There is a much larger number of, typically smaller, examples of existing, highly coastal sandplain grassland patches, for which such protected migration pathways on protected lands do not exist. To compensate for the future loss of these areas to rising sea levels, managers should consider opportunities to create new sandplain grasslands on existing woodlands or existing anthropogenic grasslands in more inland locations.

Species Invasions

Many areas of current extent of sandplain grasslands were used for agriculture for some time between European settlement and the early- to mid-20^th century (Motzkin and Foster 2002). Most sandplain grasslands have a component of their flora composed of non-native species because of this land use legacy. Compared with sites that were never tilled, grasslands that were formerly tilled generally have in their floras a number of non-native, widespread, weedy plants (Von Holle and Motzkin 2007).

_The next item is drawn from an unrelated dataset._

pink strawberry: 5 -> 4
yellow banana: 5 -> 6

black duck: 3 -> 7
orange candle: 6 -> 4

Today, sandplain grasslands face increasing pressures from invasion by non-native and invasive species for several reasons. First, sandplain grasslands in the northeast U.S. now exist within a landscape, highly fragmented by residential development (Reinmann and Hutyra 2017) in which the proximity of grasslands to residential lands has greatly increased. The floras of residential yards in the northeast and elsewhere in the U.S. contain high numbers and proportions of non-native species and species that can easily colonize surrounding lands. Many of the invasive species that currently cause management concerns in sandplain grasslands, such as oriental bittersweet (Celastus orbiculatus), bush honeysuckles (Lonicera spp.), autumn olive (Elaeagnus umbellata) and multiflora rose (Rosa multiflora), have been present to various extents in some sandplain grasslands for many decades. However, persistent re-invasion of these species is more likely today that it was in the past because of increased dispersal of seeds that originate in the edge-rich residential landscapes in which sandplain grasslands are now embedded.

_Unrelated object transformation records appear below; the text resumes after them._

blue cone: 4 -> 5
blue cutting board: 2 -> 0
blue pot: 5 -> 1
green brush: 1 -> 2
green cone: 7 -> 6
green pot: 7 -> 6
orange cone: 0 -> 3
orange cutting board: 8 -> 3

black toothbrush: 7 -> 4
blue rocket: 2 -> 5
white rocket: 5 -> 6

Second, the abundances of some invasive species that are relative newcomers in sandplain grasslands appear to be increasing rapidly in the northeast U.S. Three examples are Amur peppervine (Ampelopsis glandulosa), spotted knapweed (Centaurea stoebe), and black swallow-wort (Cynanchum louiseae). Reasons for the recent increase are not entirely clear, but it appears to be occurring in New York (including Long Island) and Massachusetts. Warmer temperatures and especially warmer winters may be factors, as well as the increase of carbon dioxide concentrations in the global atmosphere. Most vines, including poison ivy (Toxicodendron radicans), increase their growth rates faster than other plants in the presence of elevated carbon dioxide (Mohan et al. 2006).

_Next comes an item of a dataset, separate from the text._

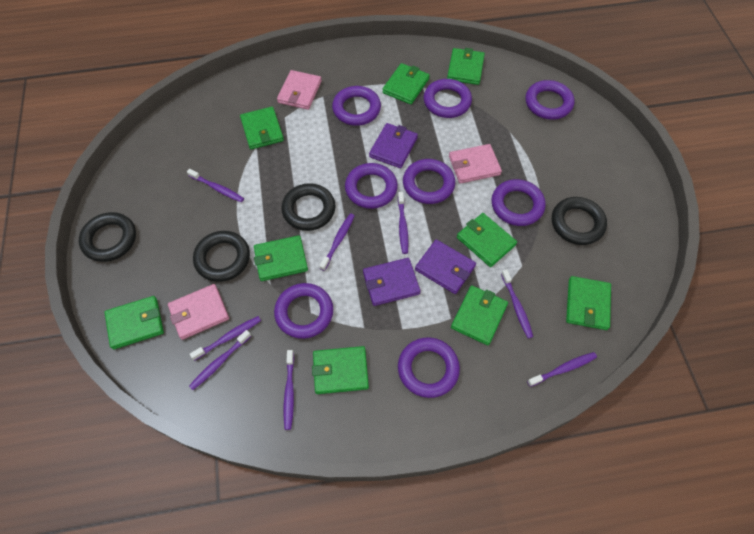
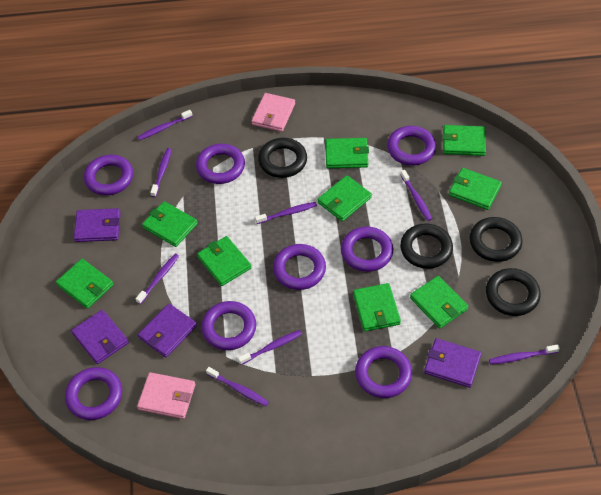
pink wallet: 3 -> 2
purple wallet: 3 -> 4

Many sandplain grasslands also have a number of native species of vines and shrubs that persisted through periods of agricultural use, but then increased when lands were released from grazing or tilling. Some species likely persisted because they were protected from grazing by thorns (such as catbrier, Smilax rotundifolia; or brambles, Rubus spp.) or because they were unpalatable (such as black huckleberry, Gaylussacia baccata). Sandplain grasslands that were released from grazing relatively recently are likely undergoing a current rapid expansion of these species because spread occurs largely by clonal reproduction, and accelerates after an initial, relatively slow increase in the ratio of edges to open areas. The spread of these species into remaining grasslands on Naushon Island is an example of this recent rapid expansion of native shrub species into grasslands (Champlin 2016).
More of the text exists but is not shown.